Phone calls seeking comment from Van der Sloot's Aruban attorneys and his New York-based lawyer, Joseph Tacopina, went unanswered Sunday.
Last week, Tacopina told The Associated Press that "the evidence refutes what Joran supposedly said."
"It doesn't change the truth of this case. And the truth is, Joran had nothing to do with Natalee's death," he said.
Holloway, of Mountain Brook, Ala., was last seen in public leaving a bar with Van der Sloot and two Surinamese brothers - Deepak and Satish Kalpoe - hours before she was due to board a flight home.
The three were re-arrested in November, but released within weeks for lack of evidence.

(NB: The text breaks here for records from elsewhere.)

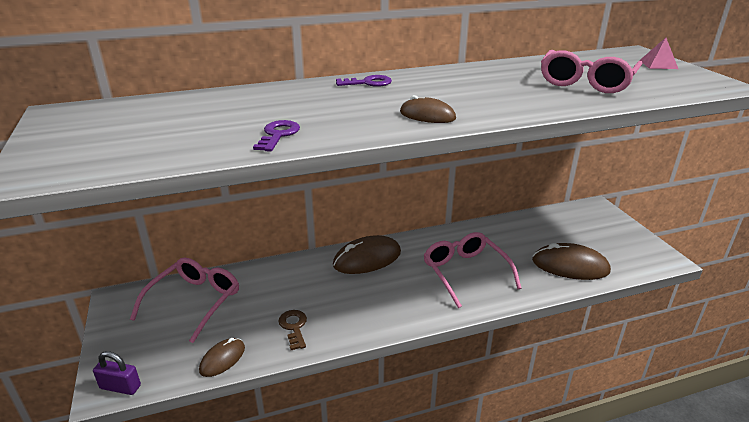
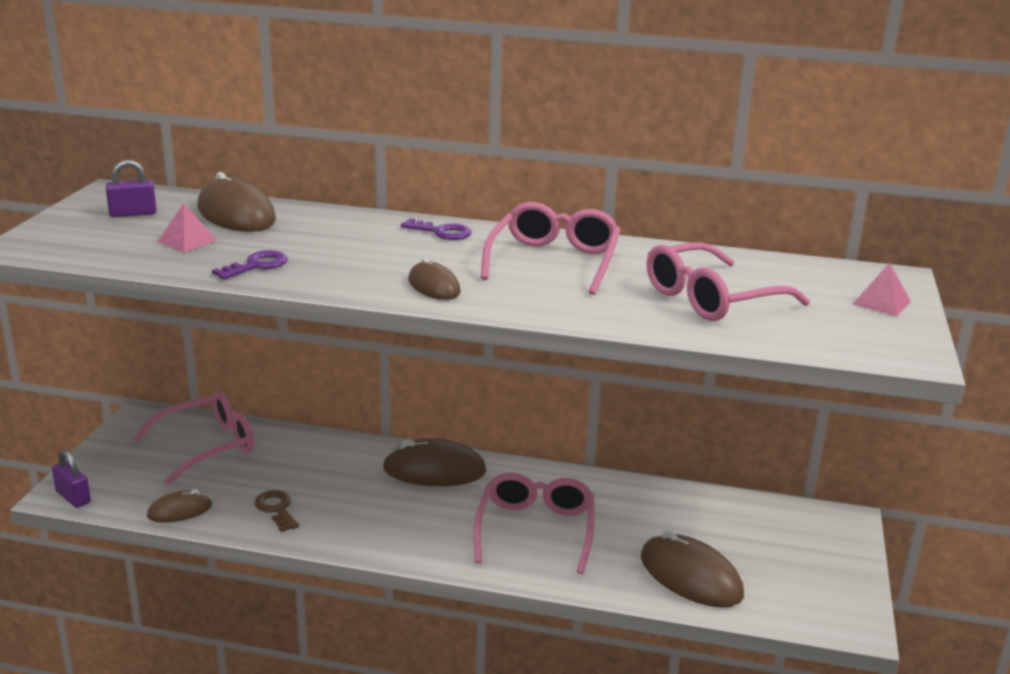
camera: 30 degrees right, 5 degrees down
(105, 123) = (133, 213): none -> purple padlock
(189, 132) = (187, 241): none -> pink pyramid
(198, 104) = (236, 214): none -> brown mouse
(294, 327) = (276, 509): brown key -> brown key turned 45 degrees counterclockwise
(467, 84) = (553, 262): none -> pink glasses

All three have always denied any role in her disappearance.
John Q. Kelly, attorney for Natalee's parents, Dave Holloway and Beth Twitty, say the two are heartbroken.
"Here's a young man that shows just an utter disregard and total disrespect for a young woman who's missing, for a family who's lost their daughter, to his own family, to law enforcement, to the criminal justice system, to his country and everybody," Kelly told The Early Show.
The Dutch student's father, Paul Van der Sloot, declined to comment when reached in Aruba before the tape aired.
De Vries also aired images of Holloway's mother, Beth Twitty, as he showed her the footage.
Clasping together her hands, she moved her lips silently as she watched the images.
"They could have just dumped her alive in the ocean, unconscious," she said. "They don't even know."
"I hope his living hell is about to begin and that he never gets another night's sleep," she added.